No SCOTUS showdown for religious anti-vaxxers fighting state mandate

Conservative justices wrote in dissent that the case offered an opportunity to hone the application of strict scrutiny.

WASHINGTON (CN) — New York’s coronavirus vaccine mandate for health care workers is set to stay in place for good after the Supreme Court rebuffed several doctors and nurses who wanted a religious exemption. 

The decision spurred a dissent on Thursday from conservative Justices Neil Gorsuch, Clarence Thomas and Samuel Alito. 

“Unfortunately, the Court declines to take this prudent course,” Thomas wrote. “I would address this issue now in the ordinary course, before the next crisis forces us again to decide complex legal issues in an emergency posture.”

Thomas said the issue is a ripe one, three years into the pandemic, becasue state and appellate courts remain divided as to when strict scrutiny is needed to consider a mandate like New York’s, which allows a medical exemption but not one for religious reasons.

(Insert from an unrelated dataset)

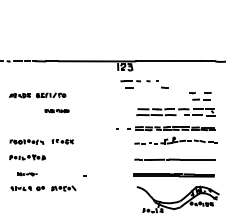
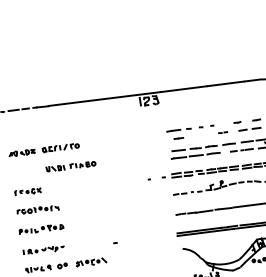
part: (144, 84) -> (196, 132), moved
part: (56, 110) -> (70, 165), size x1.67
part: (62, 141) -> (27, 191), moved
part: (27, 174) -> (43, 250), size x1.67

To wit, three appellate courts and one state court have said it does, but three other appellate courts have refused to apply strict scrutiny. 

“This split is widespread, entrenched, and worth addressing,” Thomas wrote.

“This case is an obvious vehicle for resolving that conflict. … The Court could give much-needed guidance by simply deciding whether that single secular exemption renders the state law not neutral and generally applicable.”

New York has argued that, in addition to the law being neutral and generally applicable, anyone denied accommodations based on their religion could avail themselves of Title VII of the Civil Rights Act. 

Doctors and nurses who filed the lawsuit, originally in the Northern District of New York, say they have been ordered to choose between their jobs and their faith. And though a federal judge enjoined the mandate initially, the Second Circuit vacated that order in October, holding that the vaccine requirement did not interfere with the workers’ constitutional rights.

At oral arguments that brought in a separate challenge by three Long Island-based nurses, U.S. Circuit Judge Robert Sack pushed back on the idea that holding religious beliefs may never get in the way of one’s life decisions. 

“If you’re going to be a martyr, that means, ‘I can’t take this medicine, and therefore I can no longer be a nurse in a New York City hospital,’” the Clinton appointee said.  

He offered the hypothetical where a person whose religion prohibits them from working on Saturdays still tries to get a job as a Jones Beach lifeguard. 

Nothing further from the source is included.